Gestern war eine Menge chinesischer Touristen in einer Apotheke in der Nähe des Platzes, sie standen auf dem Gehweg Schlange. Hauptsächlich, vielleicht sogar ausschließlich Männer, und bei genauerem Hinsehen standen sie vor der schmalen Boutique der Apotheke, wo es die Kosmetika gibt. Jeder von ihnen, der den Laden verließ, hatte seine mit den kleinen Schachteln gut gefüllte Plastiktüte.
Ein weiterer Unterschied, außer den Touristen in der Rue Mouffetard und eigentlich überall in dem Viertel, ist – der Stil. Hier ist sozusagen alles Stil, die Geranientöpfe vor den Fenstern ebenso wie die Topfpflanzen vor den Restaurants. Die Geranien haben noch ihr unscheinbares winterliches Aussehen, aber in Töpfen mit Stil. Von den Leuten auf der Straße ganz zu schweigen, meist distinguiert und gut gekleidet. Nur in meiner Straße sehe ich manchmal ganz normale Studenten, zum Rauchen zusammengekauert unter bizarren Vorbauten aus Plastik, welche die rückwärtige Fassade einer Außenstelle der Sorbonne bilden.
Morgens war ich in der Bäckerei an der Ecke, nicht sehr früh, die alten Herren waren schon da. Der erste brauchte länger, um sein Kleingeld hinzulegen und abzuzählen, aber die Verkäuferin war sehr geduldig. Der andere, ein wenig gebeugte, vor mir, präsentierte ihr stattdessen triumphierend einen 50-Euro-Schein. Ich nahm wie er, „un tradition et trois croissants-beurre.“ „Das kostet das gleiche, 4,50“, sagte er zu mir. „Hoffentlich“. Und er: „Keine Günstlingswirtschaft.“ Wir lachten, er verließ die Bäckerei hochzufrieden.

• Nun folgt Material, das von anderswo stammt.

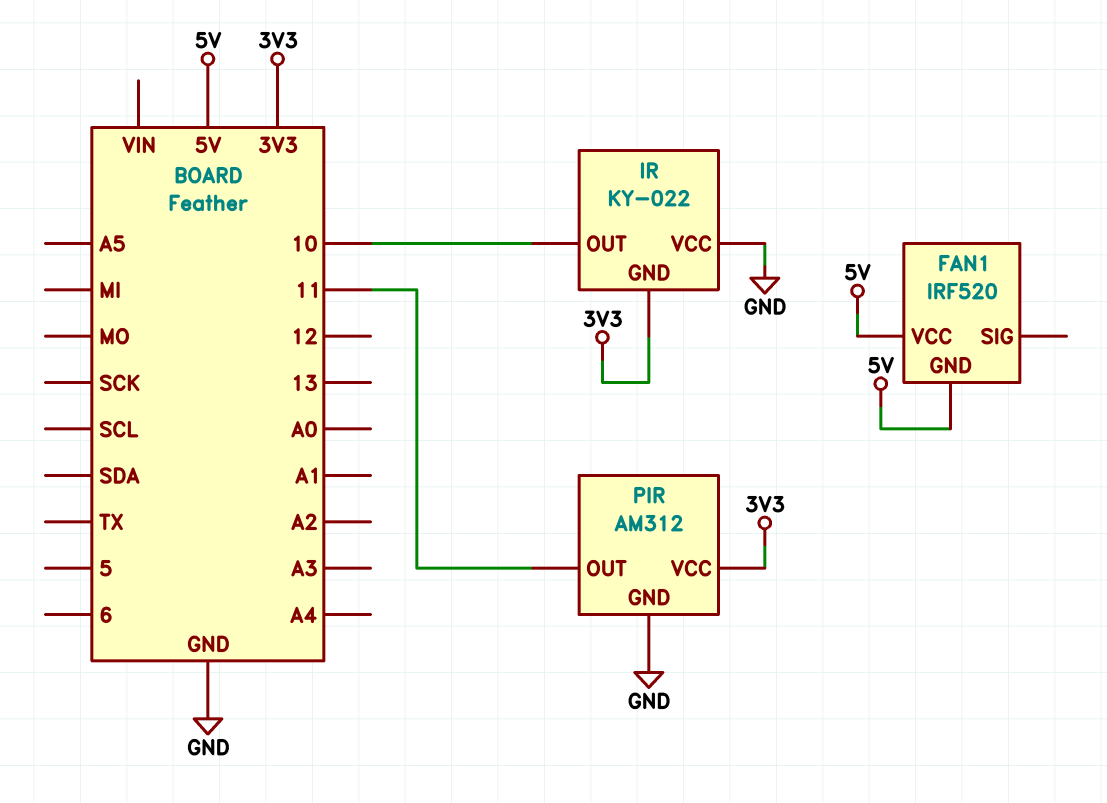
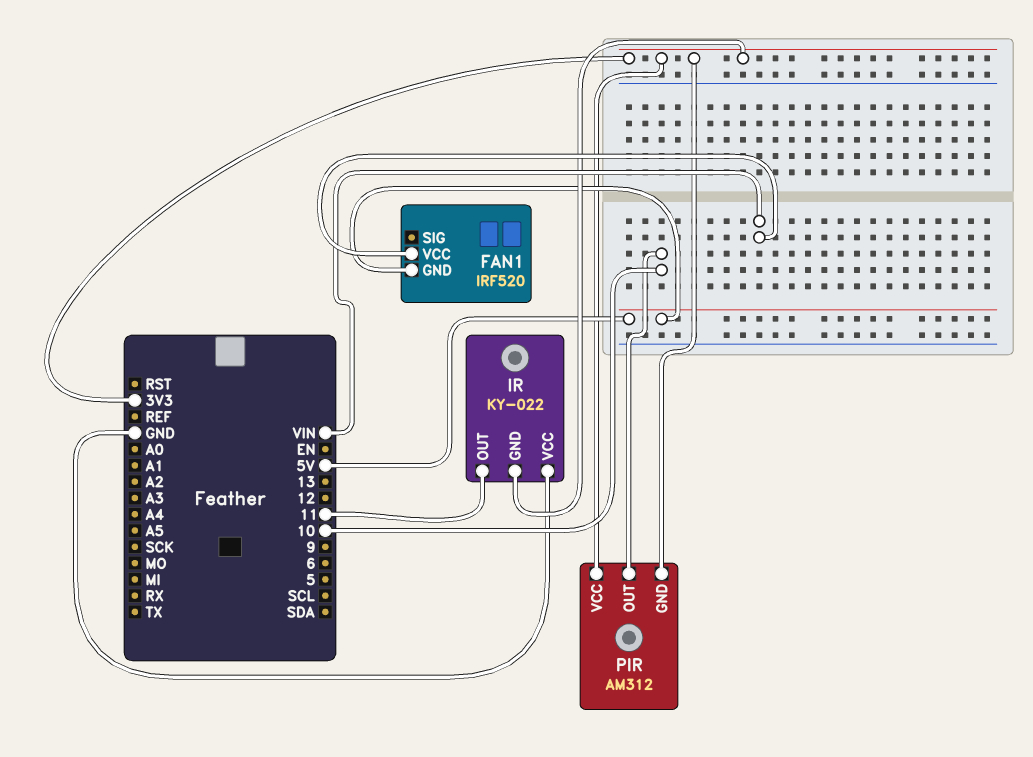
FAN1 pin VCC: 5V -> VIN
IR pin OUT: 10 -> 11
PIR pin GND: GND -> 3V3
PIR pin OUT: 11 -> 10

Paris, 15.03.2019  Une métropole comme Paris, il faut la voir de différents angles – le hasard m´a parachutée dans le 5ème, aux environs de la Place Monge. Ca change du 19ème.
Hier il y avait une foule de touristes chinois dans une pharmacie près de la place, il faisaient la queue sur le trottoir. Surtout des hommes ou uniquement, et à bien regarder, c´était la petite boutique étroite de la pharmacie où l´on vendait des produits de beauté. Les touristes sortants avaient tous leur sac en plastique bien rempli de petits paquets.
Autre différence, à part des touristes dans la rue Mouffetard et un peu partout dans le quartier, c´est – le style. On peut dire que tout soit stylisé, les pots de géraniums devant les fenêtres et le pots avec les plantes devant les restaurants. Les géraniums, on les voit encore dans leur habit hivernal, mais dans leurs pots de style. Sans parler des gens dans la rue, distingués pour la plupart, et bien fringués.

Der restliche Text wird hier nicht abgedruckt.